As you get older, your brain has a harder time recalling things, but your body remembers every injury crystal clear.

Capsule Review


True Blood is Buffy with boobs.

JCVD: A Meta-Action Movie


I'm sure I would have appreciated JCVD more if I had seen more Jean-Claude Van Damme movies-- I think the only one I ever watched in its entirety was Bloodsport . . . or if I read the tabloids more and knew anything about his life-- but I still found the premise intriguing, though it dragged a little at the end; Van Damme plays a down and out version of himself, sincere and beaten, losing a custody case for his daughter, losing roles to Steven Seagal, unable to access funds, and painfully honest about his career, his art, and living the shallow life of a celebrity; ultimately the film asks a meta-question: does acting translate to reality? are actors skilled in what they portray or are they truly just pretending? could Paul Newman really shoot a game of pool? is Clint Eastwood actually tough? can Natalie Portman do ballet? and can Jean-Claude Van Damme actually use his martial arts training to rescue himself and others from a real hostage situation? . . . you'll have to watch the film to see the answer, and endure a six minute sincere monologue from Van Damme about the significance (and futility) of his life, and I didn't fully understand the very end . . . warning: spoiler! . . . why he is convicted, but if you like action and you like meta and you like the darkness of foreign film then you will like this story.
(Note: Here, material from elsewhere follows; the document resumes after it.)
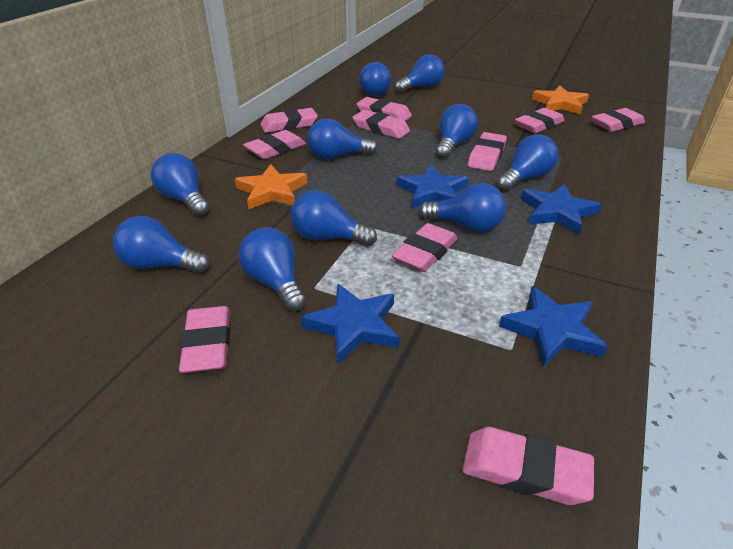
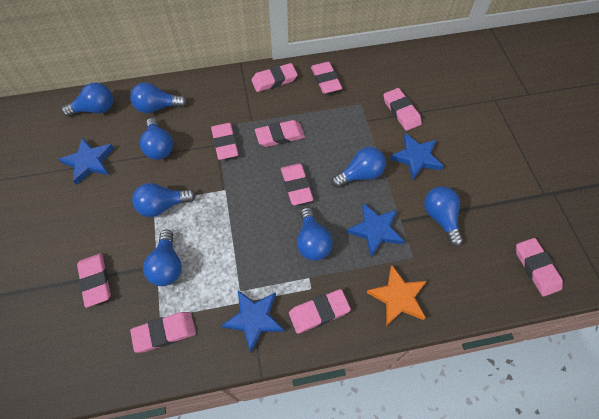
blue light bulb: 10 -> 8
orange star: 2 -> 1

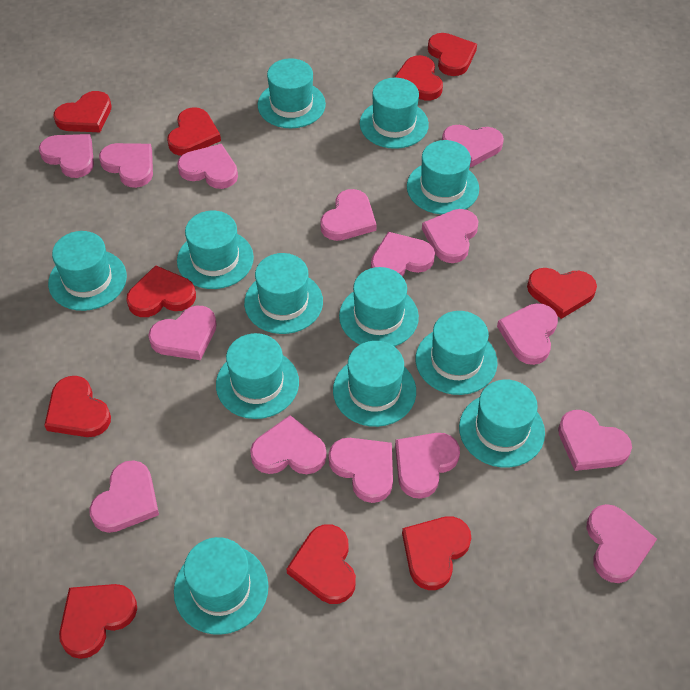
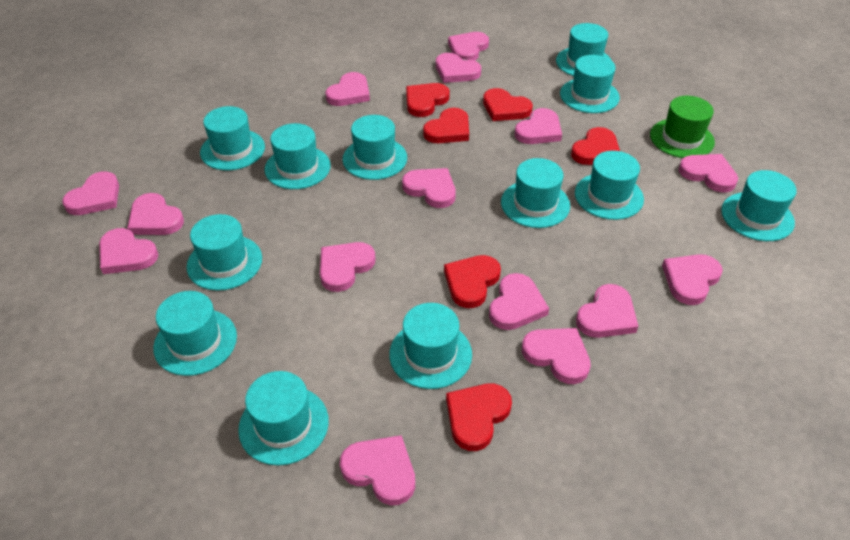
green hat: 0 -> 1
red heart: 10 -> 6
The True Purpose of This Blog!

So during my arduous summer project-- tearing down the ivy encrusted rotting fence in our backyard and replacing it with a similar but new non-rotting fence-- I stepped on a rusty nail and it penetrated the sole of my foot and so I went on-line and read a bit about tetanus and lockjaw  (you CAN get tetanus from a rusty nail and it CAN kill you) and decided that I should get a tetanus shot, as they only last ten years and I couldn't remember the last time I had gotten one, and then I had the bright idea of searching "tetanus" on Sentence of Dave and I was directed to this post, which made me absurdly happy.

I Cause Marital Conflict

So I'm walking across the parking lot of our condo in Chatham and a lady riding by in a BMW stops her car and says to me (in her Boston accent) "Didja heah my cah squeak?" and I did hear her car squeak, so I say that I heard a squeak and so she turns to her husband in the passenger seat, points at him, and says, triumphantly: "See! He heard a squeak," and then a few minutes later I see her driving all alone, slowing down, and then speeding up, listening, and she says to me, "Nobody heahs my squeak."

Bonus Post at G:TB!

If you want to know how to survive a tritium leak, and/or you like bugs, then you should check out my post at G:TB.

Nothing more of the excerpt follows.